Indiana Jones and his Desktop Adventures is a 1996 computer game. Desktop Adventures was made to run in a windowed form on the desktop to use the least amount of memory possible and still allows the player to perform other on screen tasks. This game is the first Desktop Adventures game, and was followed by Star Wars: Yoda Stories in 1997.

Contents

[edit] Plot

This game is set in mid-1930s Middle America with motley characters, challenging puzzles, and a huge variety of outcomes. Each game averages 30 minutes. The plot, size, and direction of each game are randomly generated at the start, with locations and items being different every time.

[edit] Gameplay

The playing area is displayed from an overhead perspective that is divided into many invisible squares within which Indy can only move between squares but one square at a time. To control Indy the up, down, left, and right arrow keys are used or by holding down the left mouse button and moving the mouse can control Indy and to shoot is the right mouse click button. To change weapons it used the classic drag and drop system into a box between the health meter and map arrows. The health meter turns through green, yellow, red, and black as Indy's health deteriorates. The green arrows to the left of the health meter indicate if Indy can travel any further off this side of the screen (the arrows going grey when he can't). The various characters that speak to Indy during the game use a simple white speech balloon to display their text which uses just as simple scrolls and close buttons on the right hand side of the balloon to view the speech. A few seconds after the winning screen at the end of the game comes up, clicking on the picture will take you back into the game leaving you free to explore around the game. For the most part, there is little else to do except kill any remaining enemies and restart the demo quest, although you can return to Marcus and receive congratulations on a job well done. Also, during this continued play, Indy cannot be killed, even when the health meter is completely black.

[edit] Current availability

As LucasArts no longer sells this game (and has not done so for a long time), it is generally considered abandonware, but there are still a few copies floating around on eBay and shops. The game was originally released on a 3 1/2 Inch floppy diskette so use on modern day computers can be difficult. However, it is possible (with the use of a floppy drive or an external floppy drive) to burn the disk's content onto a CD and use it that way.

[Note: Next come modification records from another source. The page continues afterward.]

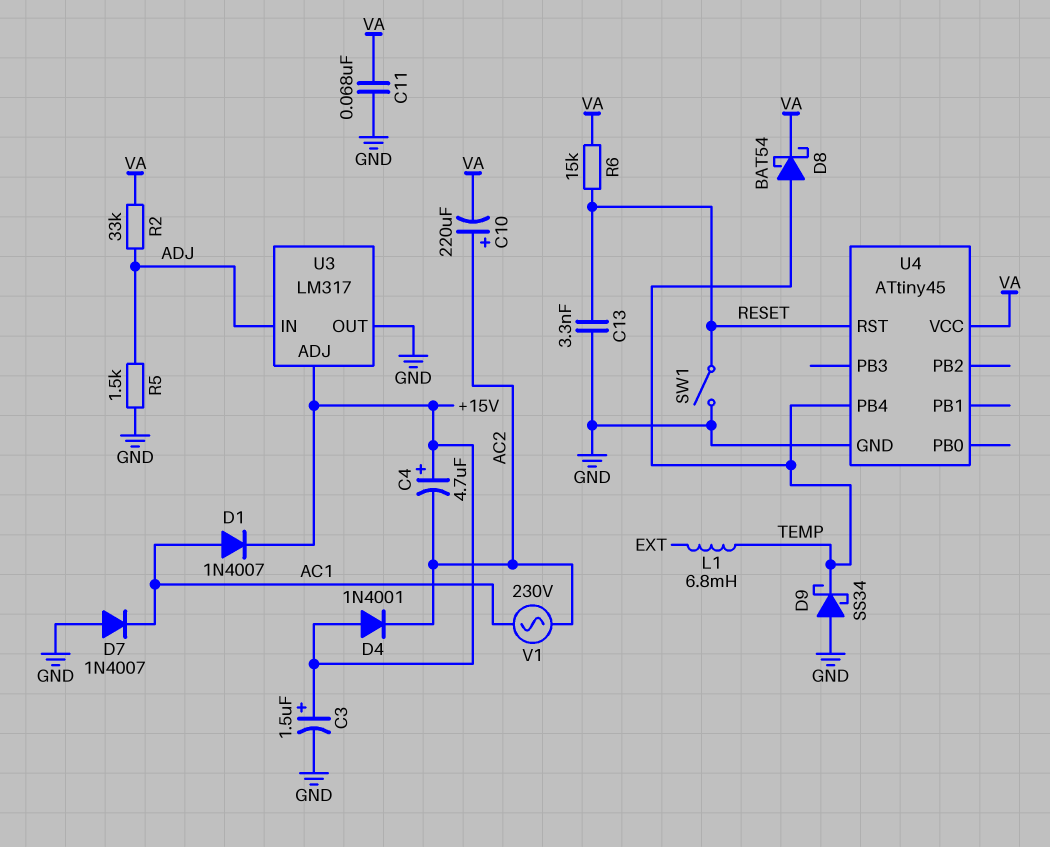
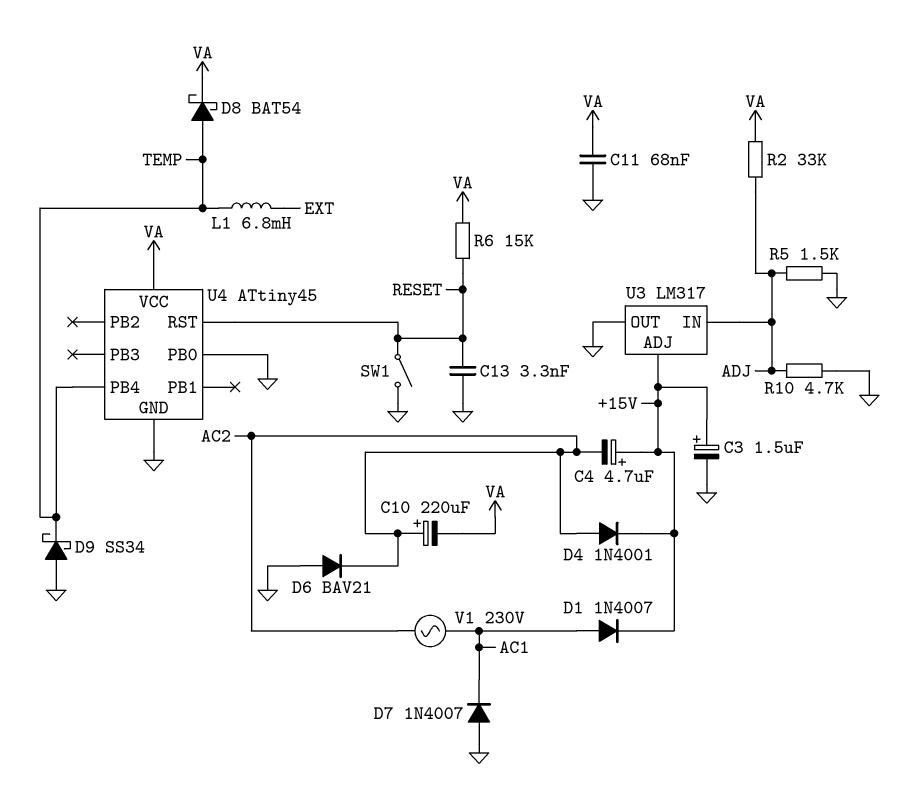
D4: diode 1N4001 (A +15V, K AC2) -> diode 1N4001 (A AC2, K +15V)
D6: none -> diode BAV21 (A GND, K AC2)
R10: none -> 4.7k (ADJ, GND)
U4 pin PB0: none -> GND

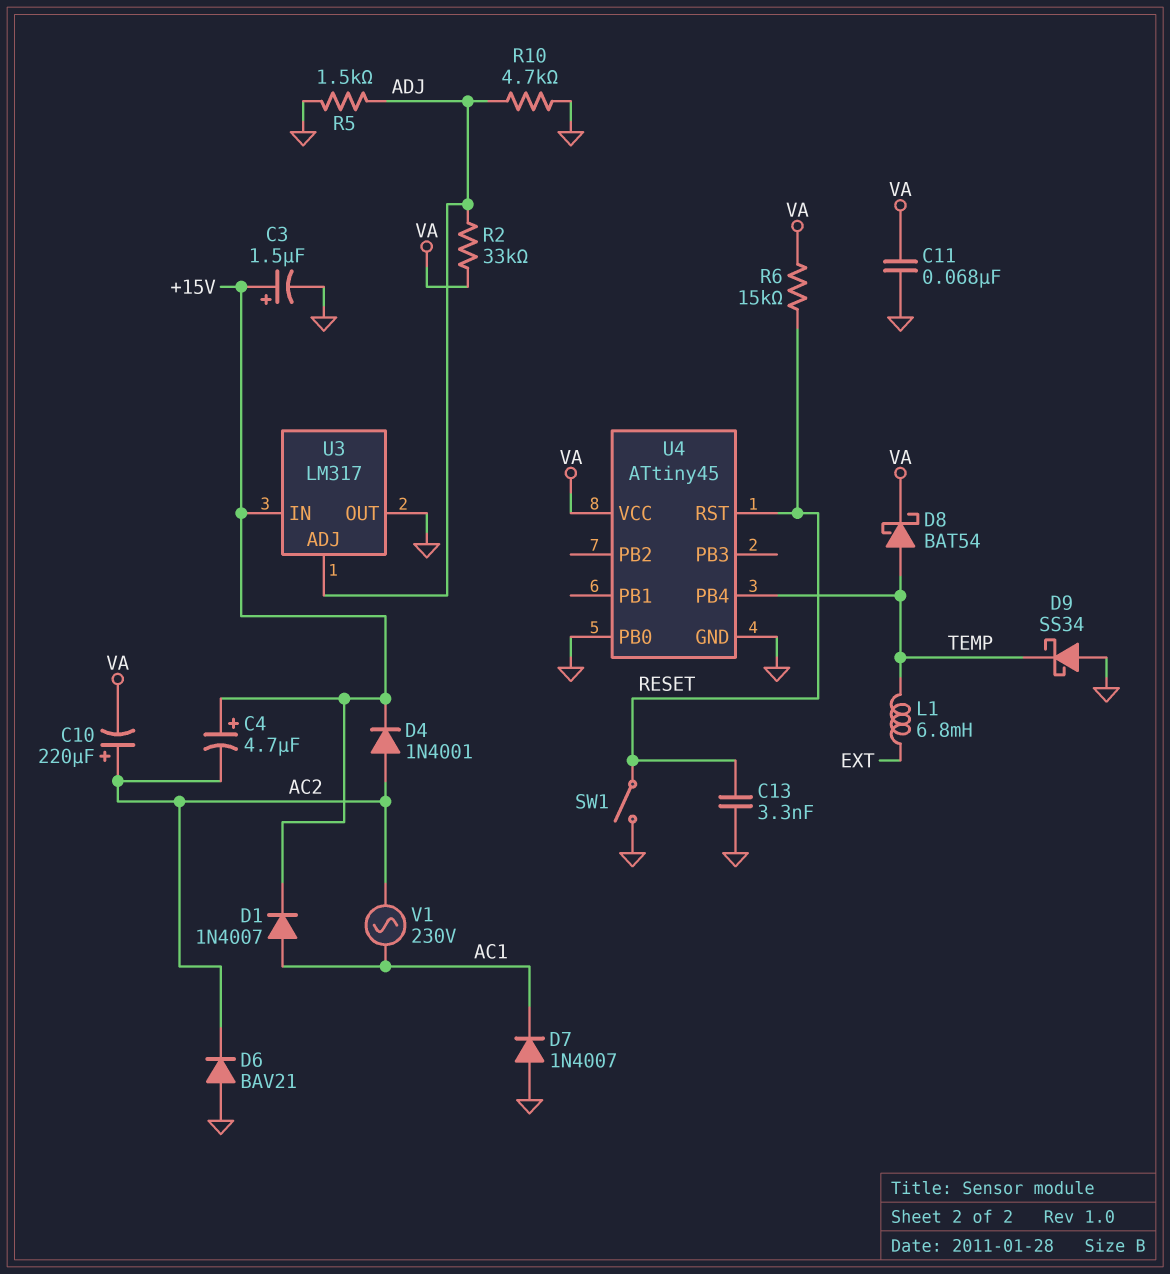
U3 pin ADJ: +15V -> ADJ
U3 pin IN: ADJ -> +15V

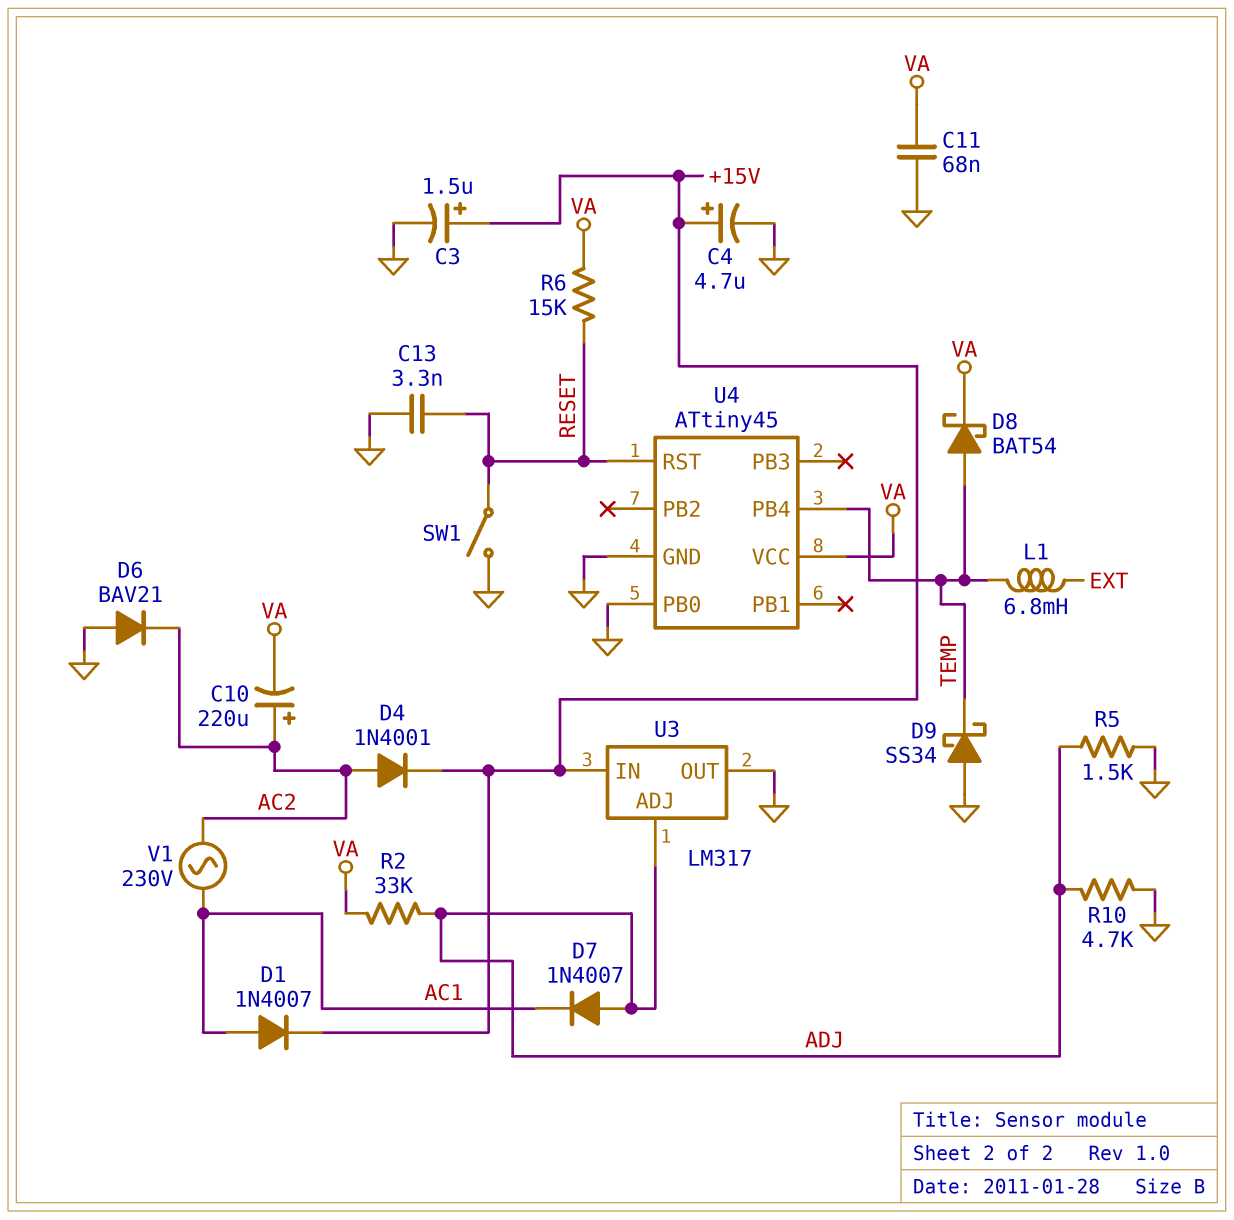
C4: 4.7uF (plus +15V, minus AC2) -> 4.7uF (plus +15V, minus GND)
D7: diode 1N4007 (A GND, K AC1) -> diode 1N4007 (A ADJ, K AC1)

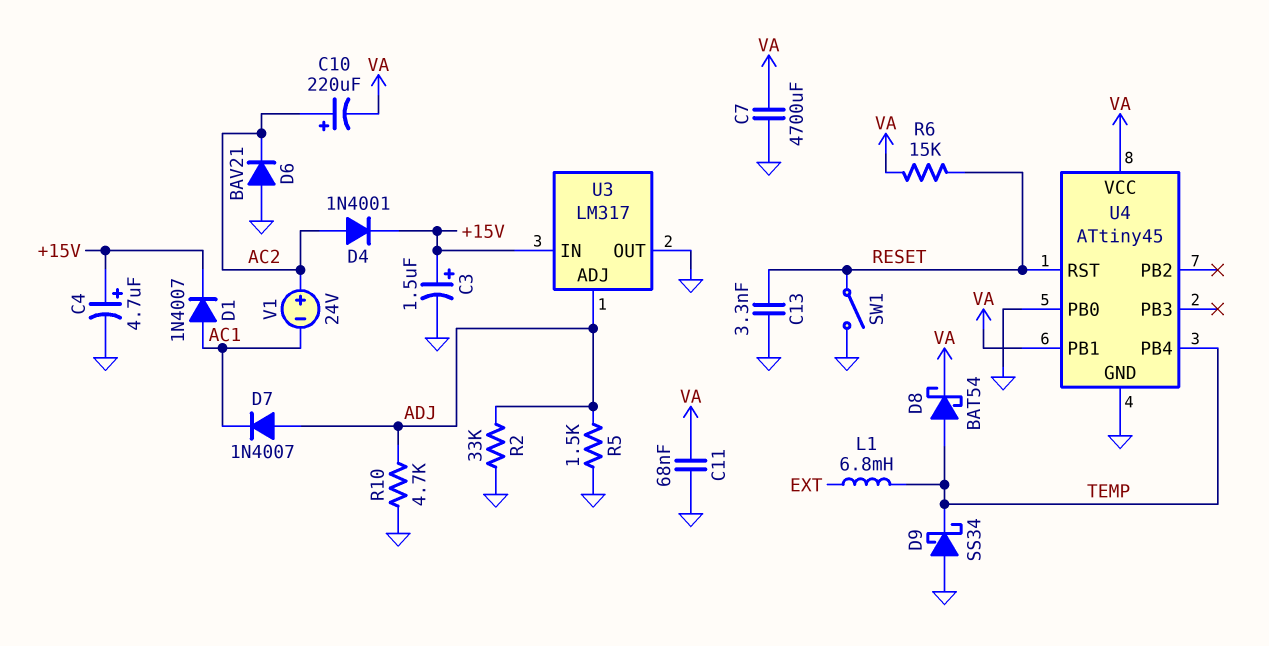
C7: none -> 4700uF (GND, VA)
R2: 33k (ADJ, VA) -> 33k (ADJ, GND)
U4 pin PB1: none -> VA
V1: AC 230V (AC1, AC2) -> 24V (plus AC2, minus AC1)

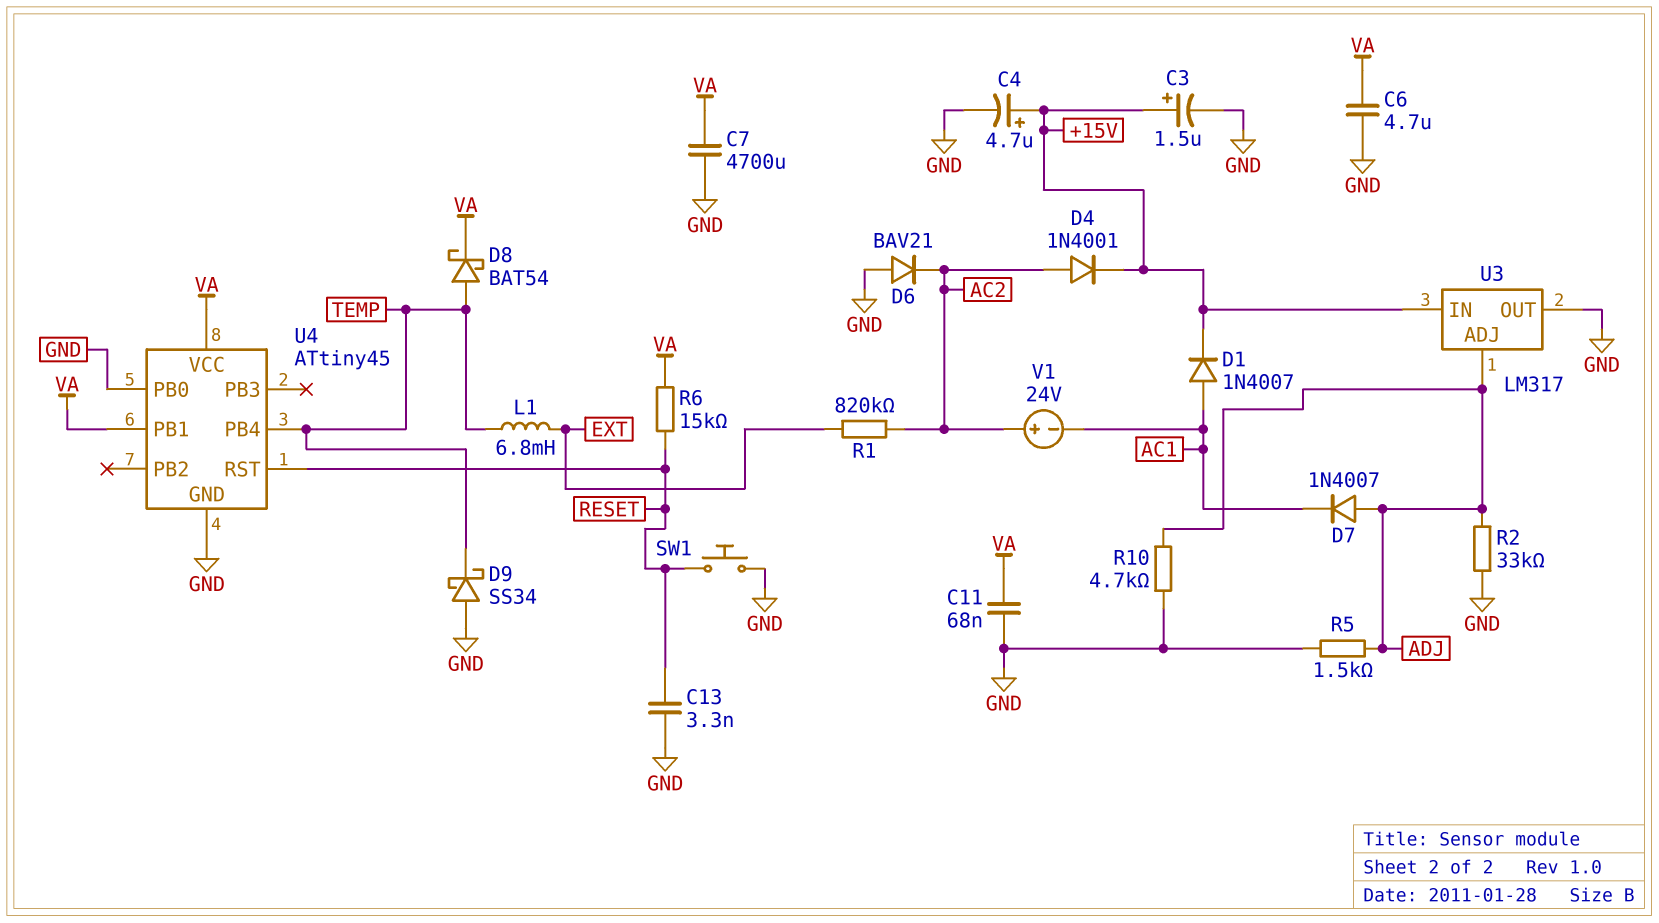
C6: none -> 4.7uF (GND, VA)
C10: 220uF (plus AC2, minus VA) -> none
R1: none -> 820k (AC2, EXT)
SW1: switch (GND, RESET) -> button (GND, RESET)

In 1999 a Desktop Adventures fansite had zip files for both Indiana Jones and Yoda Stories full game downloads for free but the site owner eventually abandoned the site and the downloads subsequently got lost. The demo is more commonly found at many places.

[edit] Influence

Although Indiana Jones and the Infernal Machine was a direct sequel to Indiana Jones and the Fate of Atlantis, elements from Desktop Adventures found their way into the next game:

  • The round health meter that changes colours ranging green, yellow, red, black as Indy's health deteriorates, this round meter was also used for the design of the breath, puncture and Aetherium threshold meter.
  • Health herbs, in small and large varieties, can be found growing throughout the game, also there was the introduction of a Venom-Kit and the Health Kit (although a health kit like the one in Desktop Adventures could be found after much searching in the Castle area of Indiana Jones and the Last Crusade: The Graphic Adventure LucasArts had produced in 1989).
  • Scorpions, spiders, snakes and the odd jaguar were introduced in Infernal Machine along with wolves, monkeys, sharks and piranha. All could be killed with the exception of jaguars, wolves and monkeys when LucasArts was told by one of the play testers that even though these animals posed a threat they did not like the idea of killing them, LucasArts thus changed the programming slightly so that these animals would run away at the sound of gun fire giving the player time to get away from them. However, their dying "animation" was not actually removed from the game so with a carefully placed satchel charge, hand grenade or rocket they can still be killed.